We were approaching the day when we had to leave and go to Tahiti. We wanted to spend at least two months in Tahiti and Moorea before our six months were up. I had done a little research on the series of French laws governing yachts in French Polynesia and I found a loophole. The basic rule is that no yacht can be in French Polynesian waters for more than 180 days. Effectively this means that boats come, spend their 180 days and then must sail on. It is too tough to sail back to the Americas against the wind and currents, which means that you must move on to the west.

The loophole in a poorly drafted law allowed us to keep Magellan in the water for just one or two days short of 180 days, haul the boat out of the water, and put it into a boatyard in the Society Islands, which is where Tahiti and Moorea are located. That island group has dozens of islands, most of which can be visited. After the hurricane season is over, we can get another 180 days in the water, and then theoretically do this over and over again. Clearly the French do not want us to do this, but I was certain I would get away with it.

We had to get to a boatyard, arrange for hauling, and to learn the lay of the land. We also wanted to spend time in Tahiti where our kids could fly down and visit us. It was going to take us two days to sail from Rangaroa to Tahiti. We waited until the weather looked like it would be perfect for the entire week before we took off. We had had a very good time in Rangaroa. We sailed into a couple of atolls in the Tuamotos. We didn't care for any of them as they had very little foliage, and weren't nearly as pretty as Rangaroa was.

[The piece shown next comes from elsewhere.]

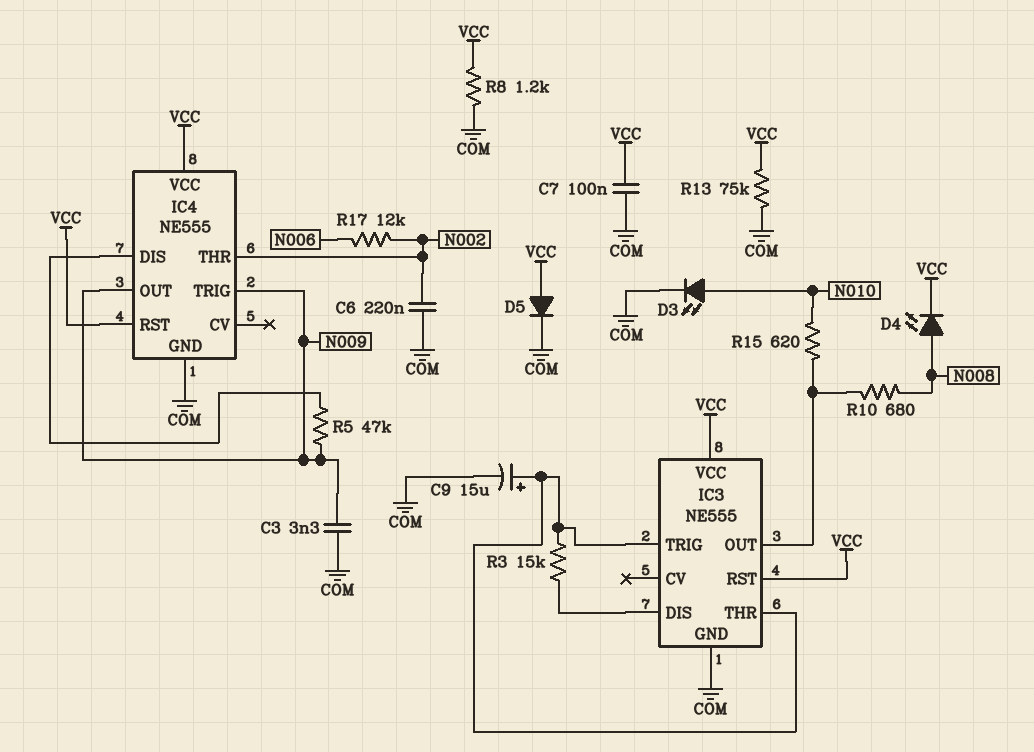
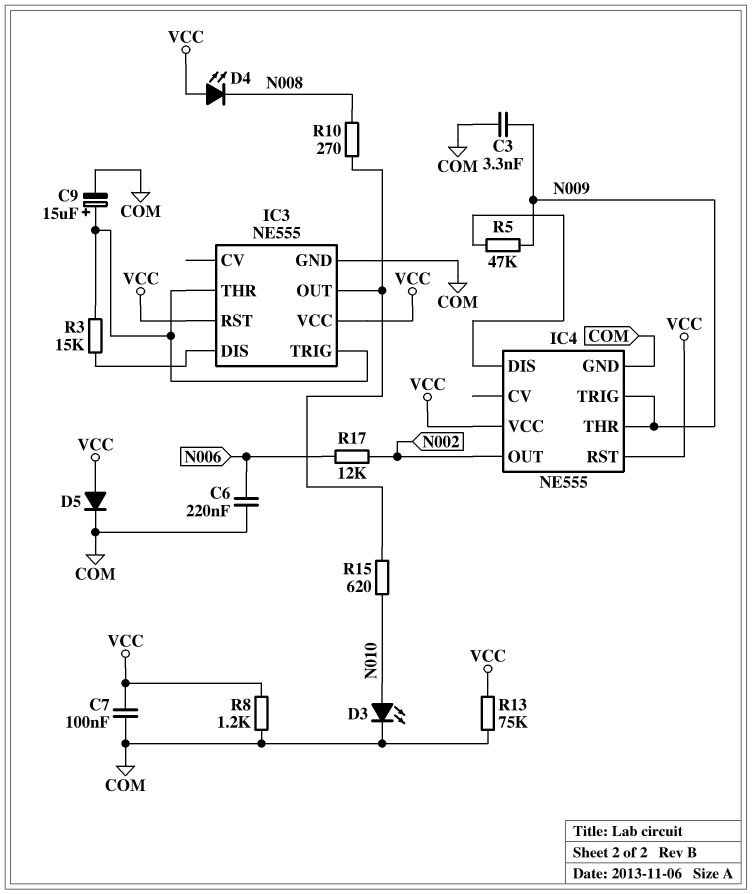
C6: 220nF (COM, N002) -> 220nF (COM, N006)
D4: LED (A N008, K VCC) -> LED (A VCC, K N008)
IC4 pin OUT: N009 -> N002
IC4 pin THR: N002 -> N009
R10: 680 (IC3/OUT, N008) -> 270 (IC3/OUT, N008)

The Society Islands were similar to the Marquesas Islands. They were high mountains well covered with green lush jungle. Papaete is a big city with services, and is the center of Polynesian life and culture.

The sail to Tahiti was beautiful, with good wind in long smooth swells. Magellan was in need of a replenishment of supplies. Our sail that blew out in the hurricane needed to be repaired. We heard of a great sailmaker in Papaete and we were anxious to have this done. We also had a few boat problems which were not serious but needed repairing. The generator was acting up and not running smoothly, and it was beyond my abilities as a diesel mechanic. I was sure I was going to need parts from Perkins, which must come into Tahiti, the main port of entry into French Polynesia.

Papaete is a large harbor with commercial ships. It was very easy to find and was very well marked. Barbara and I were by this time feeling easy about pulling into most harbors and anchorages. We had learned how to properly use the pilot guides and we had every chart we could possibly need. The French charts are very good for the area and can be relied upon to be accurate.

There are two main places for yachts in Papaete. The first is the quay, which is in the middle of the city. The problem with the quay is that it is literally on the main street of Papaete, and you get tourist lookers, and you must keep everything well locked up and secure. But you can walk to just about everything. The alternative is to anchor at the beach, which is a large area where the new hotels are, but it's somewhat out of town. From there you must take a bus into town or rent a car. We wanted to be on the quay. Quay is pronounced, kay, just like the letter K.

There are large bollards along the edge of the quay, which are concrete pillars on shore to tie up to. Yachts pull in with either their bow or stern hard against the quay. You can then walk on and off of the boat directly onto the concrete walkway. You put fenders on both sides of the boat to hold off your next-door neighbors. This is close living. That was fine since we had been isolated for many months and having some company sounded good. We had to check in with the harbormaster after we had found a spot on the quay and tied up securely.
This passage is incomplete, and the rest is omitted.